Выбрать главу

Шовель хмыкнул. Его рассказ, несмотря на комичность изложения, походил на жалобу.

— Теперь вообразите меня входящим в бар отеля «Георг V» в потертом костюмчике, с перекошенной физиономией. А вокруг люди, ведущие себя так, словно им принадлежит мир. Таладис повел меня в укромный уголок грилльбара. Выбрав роскошное меню, он оказывал мне такие знаки внимания, что метрдотель, не в силах припомнить, кто я такой, серьезно опасался за провал памяти. Лангусты и шампанское подбодрили меня. Я блистал… Таладис внимательнейшим образом вникал в мои политико-экономические излияния, хохотал над сарказмами, переспрашивал, иногда задумывался. Льстивое выражение слетело с его лица, оно дышало волей. Кофе подали, когда я уже обязан был сидеть за столом в министерстве. Таладис перехватил мой взгляд, брошенный на часы. «Я очень удивлен, месье Шовель. Очень. Человек с вашими талантами явно не на месте…» — «К сожалению, дирекция не разделяет вашего любезного мнения». — «Если бы вам предложили пост, более отвечающий впрочем, бросим околичности. Место в частном бизнесе, высокие гонорары, вы бы согласились?» — «Без колебаний». — «Сегодня у нас среда. Я позвоню вам в субботу утром, хорошо? Ваш домашний номер?» Он записал его на крохотной атласной карточке. Усаживая меня в такси, Таладис извинился, что не может изложить сейчас все подробности. Но он уверен, что я не пожалею о своем решении.

Как нарочно, шеф ожидал в коридоре. И пока он выговаривал мне за опоздание, я, переполненный шампанским, седлом барашка и надеждами, смотрел на него с пренебрежением говори, говори, ты мне не страшен. В пятницу вечером я был у приятеля, который отмечал помолвку — он взял невесту с хорошим приданым. Ко мне все относились с жалостью. Теперь, когда я перестал быть конкурентом, они могли позволить себе роскошь блюсти гимназический кодекс. Меня предупредили по-хорошему, что докладная записка шефа с визой директора дошла до генерального инспектора.
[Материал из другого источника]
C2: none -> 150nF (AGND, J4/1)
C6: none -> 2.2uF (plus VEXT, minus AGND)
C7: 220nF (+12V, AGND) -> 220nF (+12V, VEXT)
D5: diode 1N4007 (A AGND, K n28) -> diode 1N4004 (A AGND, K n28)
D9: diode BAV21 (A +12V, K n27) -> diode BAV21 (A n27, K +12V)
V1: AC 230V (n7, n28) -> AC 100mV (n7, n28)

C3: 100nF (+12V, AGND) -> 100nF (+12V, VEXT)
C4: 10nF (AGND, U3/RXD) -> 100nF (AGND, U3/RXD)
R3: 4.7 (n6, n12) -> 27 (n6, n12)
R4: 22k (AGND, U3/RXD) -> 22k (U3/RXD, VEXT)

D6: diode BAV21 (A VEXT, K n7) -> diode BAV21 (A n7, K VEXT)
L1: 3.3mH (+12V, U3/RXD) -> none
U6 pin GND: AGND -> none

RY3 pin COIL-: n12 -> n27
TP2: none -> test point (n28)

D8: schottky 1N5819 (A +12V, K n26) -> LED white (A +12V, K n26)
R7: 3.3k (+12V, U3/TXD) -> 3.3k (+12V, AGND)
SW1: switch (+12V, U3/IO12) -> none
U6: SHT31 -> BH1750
И тот, сам бывший энарх, решил, что мне пора преподать урок дисциплины и хороших манер. Он так буквально и выразился: «хороших манер». Приятель, сообщив мне эту новость, потупился. Я легко вообразил себе, какие еще комментарии позволил себе генеральный инспектор — тут и происхождение, и неудачное ухаживание, и карьера… На следующее утро я ждал звонка Таладиса. Нервы были напряжены больше, чем когда в Алжире наша машина попала в засаду. Звонок заставил меня подскочить чуть не до потолка. Встреча назначена на понедельник в ресторане «Лаперуз» — многообещающее место. У «Лаперуза» встречаются деловые люди, у «Максима» — высший свет, а в «Тур д’аржан» — богатая богема.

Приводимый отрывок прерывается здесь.